When Google told users in June that it was going to start warning them about attacks on Gmail accounts that the company believed were coming from state-sponsored groups, it looked like an announcement that only would affect a tiny percentage of the company’s users. Journalists, activists and dissidents seemed like the target base. Now, Google officials say that they have seen a new wave of attacks and has issued warnings to more users as a result.
Google began warning users about state-sponsored attacks on Gmail accounts in June, saying that it had detected a series of attempted attacks by groups that it believed were connected with foreign governments. At the time, most people took that statement to mean that Chinese crews were targeting specific Gmail accounts as part of ongoing cyberespionage campaigns. That may have been the case at the time, but now Google officials say that they have new information about attacks and are beginning to warn thousands of new users that their accounts may be targeted.

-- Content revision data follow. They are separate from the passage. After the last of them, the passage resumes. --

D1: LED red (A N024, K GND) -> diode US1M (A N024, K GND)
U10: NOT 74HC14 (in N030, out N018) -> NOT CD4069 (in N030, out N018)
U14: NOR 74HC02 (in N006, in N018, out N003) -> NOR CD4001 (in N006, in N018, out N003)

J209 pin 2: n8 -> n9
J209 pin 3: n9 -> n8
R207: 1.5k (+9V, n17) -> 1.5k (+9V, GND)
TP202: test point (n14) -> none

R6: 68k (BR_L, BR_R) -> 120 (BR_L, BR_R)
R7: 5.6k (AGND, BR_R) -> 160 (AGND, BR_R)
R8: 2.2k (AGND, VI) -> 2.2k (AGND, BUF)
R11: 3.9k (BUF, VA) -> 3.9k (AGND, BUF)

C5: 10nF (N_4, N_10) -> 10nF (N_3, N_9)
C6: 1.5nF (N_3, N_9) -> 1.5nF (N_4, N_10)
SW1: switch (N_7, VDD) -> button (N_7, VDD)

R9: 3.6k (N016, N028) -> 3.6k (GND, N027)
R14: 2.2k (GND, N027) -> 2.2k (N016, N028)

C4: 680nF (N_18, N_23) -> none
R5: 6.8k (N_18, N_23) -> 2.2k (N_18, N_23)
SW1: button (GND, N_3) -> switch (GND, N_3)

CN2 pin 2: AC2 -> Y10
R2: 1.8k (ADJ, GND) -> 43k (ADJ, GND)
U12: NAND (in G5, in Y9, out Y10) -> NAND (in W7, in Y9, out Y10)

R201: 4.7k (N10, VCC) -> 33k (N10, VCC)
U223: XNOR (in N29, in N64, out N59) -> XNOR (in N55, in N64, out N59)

A Google official told the New York Times that the company has collected new information about the kinds of attacks that are coming in against its users, and that there has been a step up in attacks coming from the Middle East. Security researchers have said the same thing in recent months, pointing to attacks emanating from Iran and other countries in the Middle East. China often is singled out as the source of most, if not all, of the cyberespionage activity aimed at U.S. interests right now, but they don’t have the market cornered.
Google’s warning in June told users that they might see a statement on their Gmail page or other Google accounts, telling them that if they see the warning, it shouldn’t be taken to mean that their account is compromised.
“If you see this warning it does not necessarily mean that your account has been hijacked. It just means that we believe you may be a target, of phishing or malware for example, and that you should take immediate steps to secure your account,” Google’s Eric Grosse, VP of security engineering, said in a blog post in June.
Some of the users targeted by the attacks from state-sponsored groups are in other countries, including Middle Eastern nations that have gone after their own citizens. Researchers have discovered attacks that have used phishing emails to lure victims into installing a piece of malware or spyware that will monitor their online activities.
Google has not disclosed how it is identifying state-sponsored attacks, but researchers have speculated that one way to accomplish that is by looking at the kind of techniques the attackers are using. High-level state-sponsored groups often are identified by the exploits they use. In many cases, these groups are targeting zero-day vulnerabilities that they either discovered themselves or bought from another group.
“You might ask how we know this activity is state-sponsored. We can’t go into the details without giving away information that would be helpful to these bad actors, but our detailed analysis—as well as victim reports—strongly suggest the involvement of states or groups that are state-sponsored,” Grosse said earlier this year.